Flooba

What: “Crepuscular Borders” by Flooba

Netlabel: batenim netlabel

Last week I posted a story about an artist on the Nostress Netlabel. Afterwards, Nostress reached out to me to let me know they have another label called “batenim” which they described as “a small netlabel for artists interested only in digital publications of album…no live events or performances offered.” Of course I checked it out. I’m so happy they clued me in because it led me to their latest release by Flooba.

Flooba (actually, Adriano Sorbello) is an electronic ambient musician based in Bologna, Italy. I’d describe his album “Crepuscular Borders” as uneasy ambient. It’s filled with natural sounds (some treated) along with pleasant instrumentation, but there are also elements throughout that are slightly abrasive or aggressive. It’s a nice juxtaposition.

The track “Private Departures” is a perfect example of this mix. Beautiful bell-like keyboard notes are tapped out slowly and mixed with treated background noise of city streets? Airports? I’m not sure what the sounds are but it’s a bit of an unsettling combination. “Bells of the Riot” is another good one; it sounds like an outdoor metal wind chime being pushed around by the wind as birds are singing, until some sort of machinery asserts itself. Then, half way through, a subtle but persistent electronic rhythm pattern emerges to drive everything along to the song’s conclusion.

The last song is “Quiet Days in a Domestic Context.” It features slow metallic synth washes and notes combined with what mostly sounds like wind through the trees, with perhaps some water mixed in. Electronic sounds dominate while water/wind ebbs and flows throughout this long, slow piece. It may be the calmest track in some ways, but still has an edge. The wind really picks up at the end and takes us out. Is a storm coming, or just the calm after?
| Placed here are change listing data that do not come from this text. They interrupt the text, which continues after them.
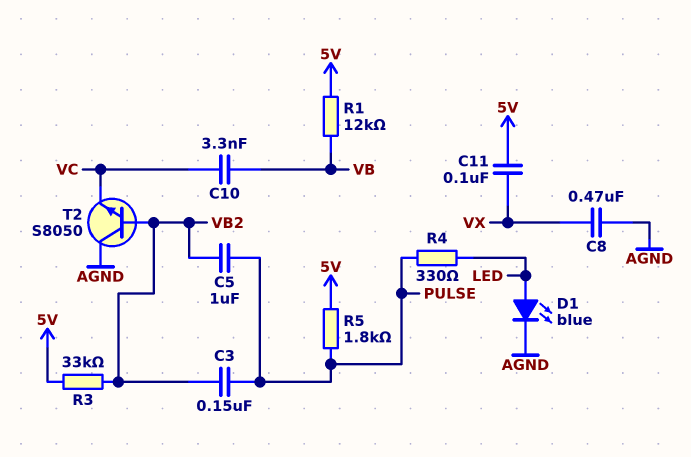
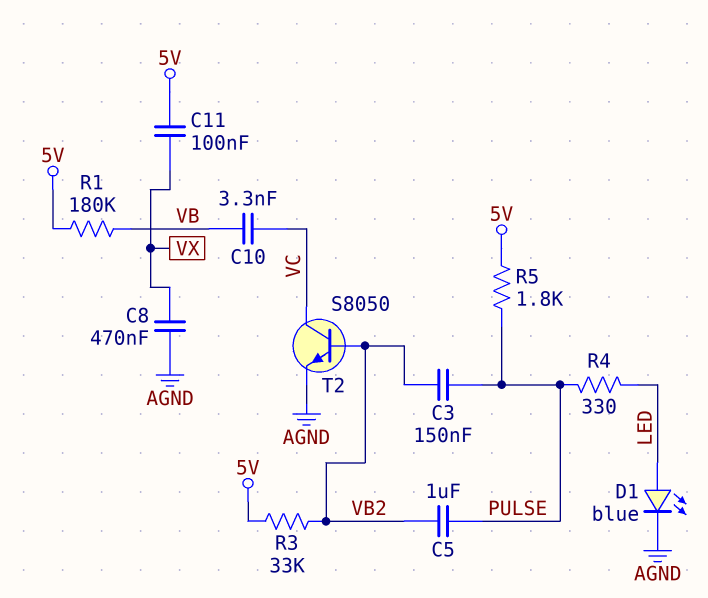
R1: 12k (5V, VB) -> 180k (5V, VB)
T2: NPN S8050 (B VB2, C AGND, E VC) -> NPN S8050 (B VB2, C VC, E AGND)

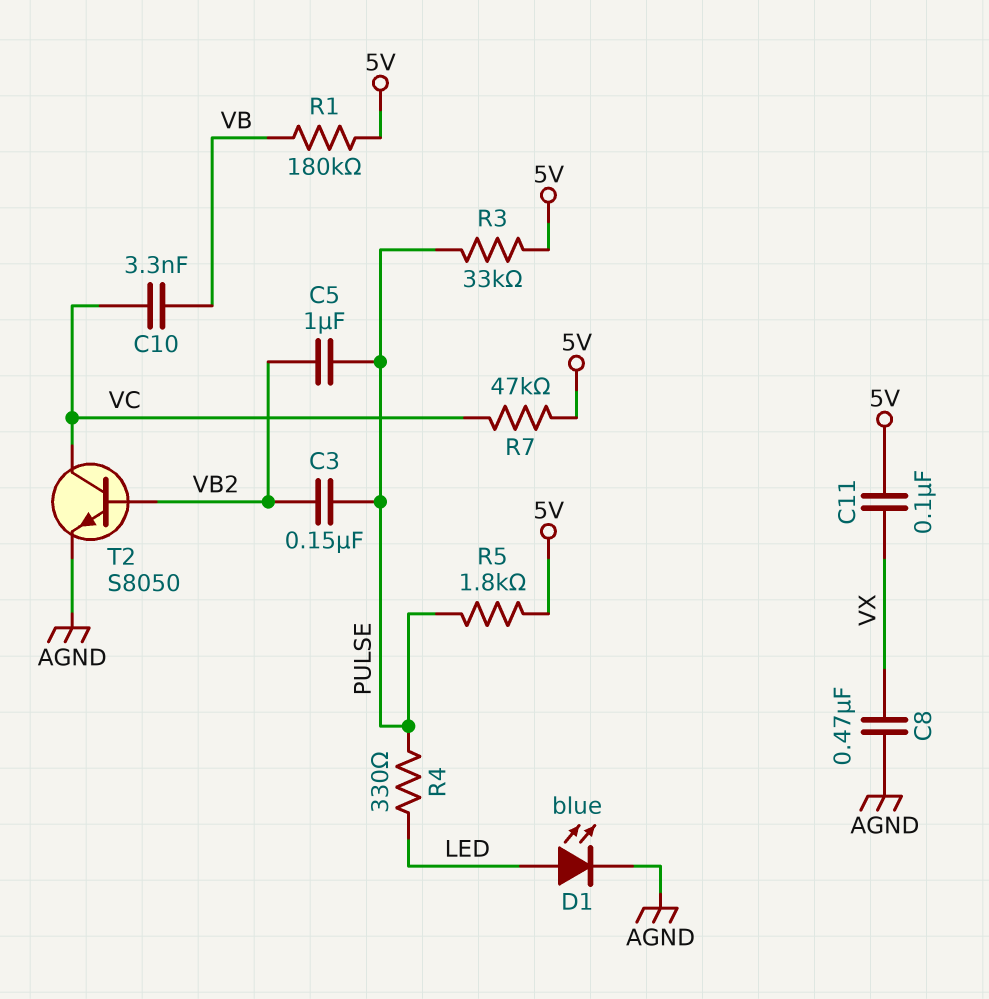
R3: 33k (5V, VB2) -> 33k (5V, PULSE)
R7: none -> 47k (5V, VC)

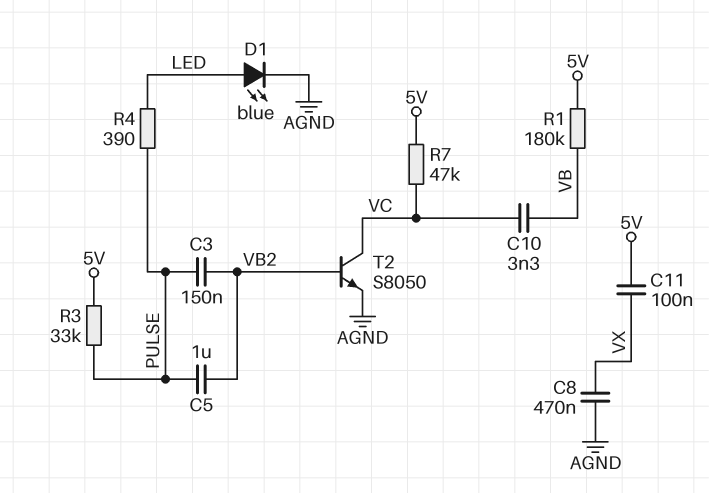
R4: 330 (LED, PULSE) -> 390 (LED, PULSE)
R5: 1.8k (5V, PULSE) -> none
This netlabel focuses on “meditative, relaxing, dreamy ambient music; soundscape for indefinite and abstract places. Organic, ethereal, and mind altering… where the expressive power lies in the ability to create surreal atmospheres.” batenim, by the way, is an anagram of the word ambient. And who doesn’t like a good anagram? Ambient pioneer Brian Eno does (“King’s Lead Hat,” anyone?). Just sign me “Bat Leer Opera Ditz.”